Les barrages flambants ont été si nombreux, qu’ils semblaient venus tout droit d’une bien longue habitude. Les motifs de l’insurrection plutôt de gauche se sont répandus tout azimut. Mais au lieu d’un vol ou pillage par la droite des armes de la gauche, on a eu affaire à une bien plus subtile conspiration. Des séries d’assauts fantastiques par delà le bien et le mal.

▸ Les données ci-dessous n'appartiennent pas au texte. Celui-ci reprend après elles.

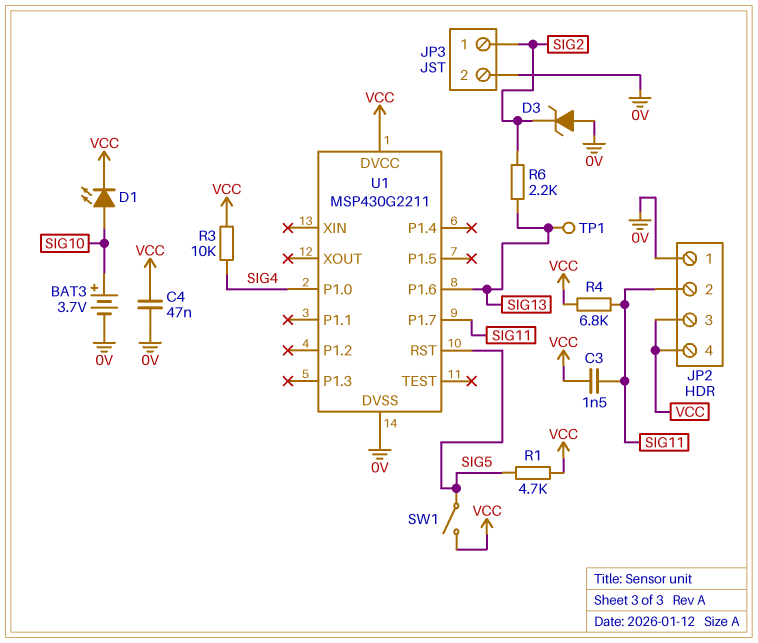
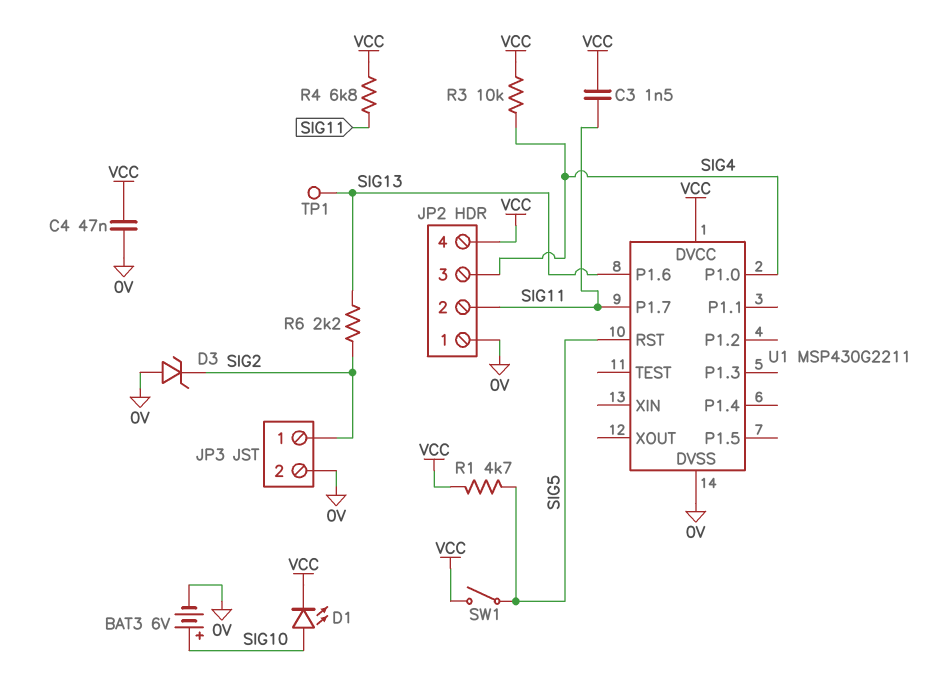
BAT3: 3.7V (plus SIG10, minus 0V) -> 6V (plus SIG10, minus 0V)
JP2 pin 3: VCC -> SIG4

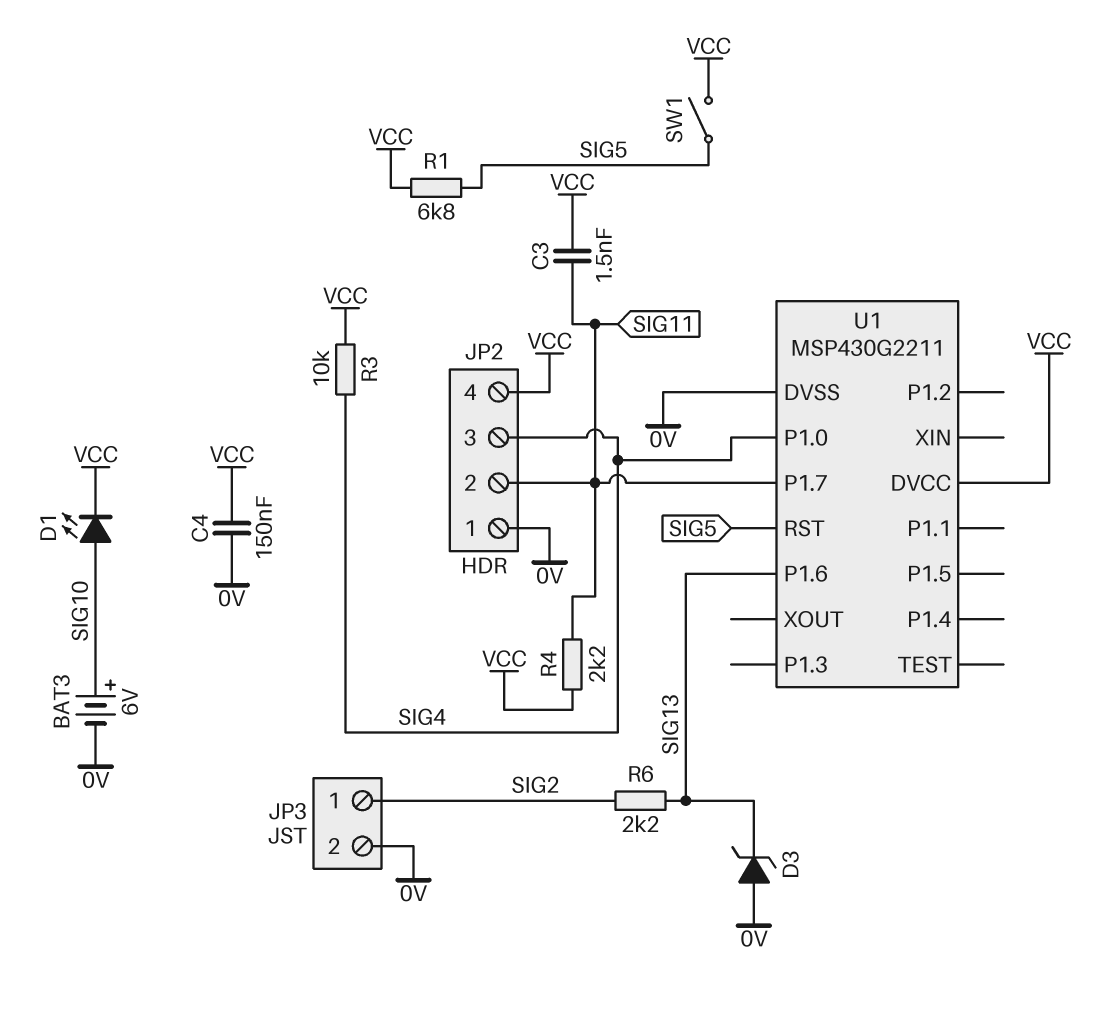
C4: 47nF (0V, VCC) -> 150nF (0V, VCC)
D3: zener (A 0V, K SIG2) -> zener (A 0V, K SIG13)
R1: 4.7k (SIG5, VCC) -> 6.8k (SIG5, VCC)
R4: 6.8k (SIG11, VCC) -> 2.2k (SIG11, VCC)
TP1: test point (SIG13) -> none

S’il n’est pas question de la formation d’un peuple, ni de la génération d’une masse, c’est que le Gilet Jaune est visible de loin. Il permet de maintenir l’alliance trouble dans la distance : plus l’éloignement est grand, moins l’altérité interne des Gilets Jaunes se manifeste, plus le rapprochement grandit, plus le Gilet réactionnaire apparaît au Gilet progressiste. Sur deux quais opposés de la scène, deux meutes Jaunes se regardent et s’appellent. Ami, ennemi, allié, raclure ? Le sentiment constitutif du 24 : la confusion. Mais confusion féconde, fusion commune, entre contradictoires, fusion grotesque, vulgaire et donc, pour une fois, non théorique, capable, par le contact, de dégrader les lignes de fractures.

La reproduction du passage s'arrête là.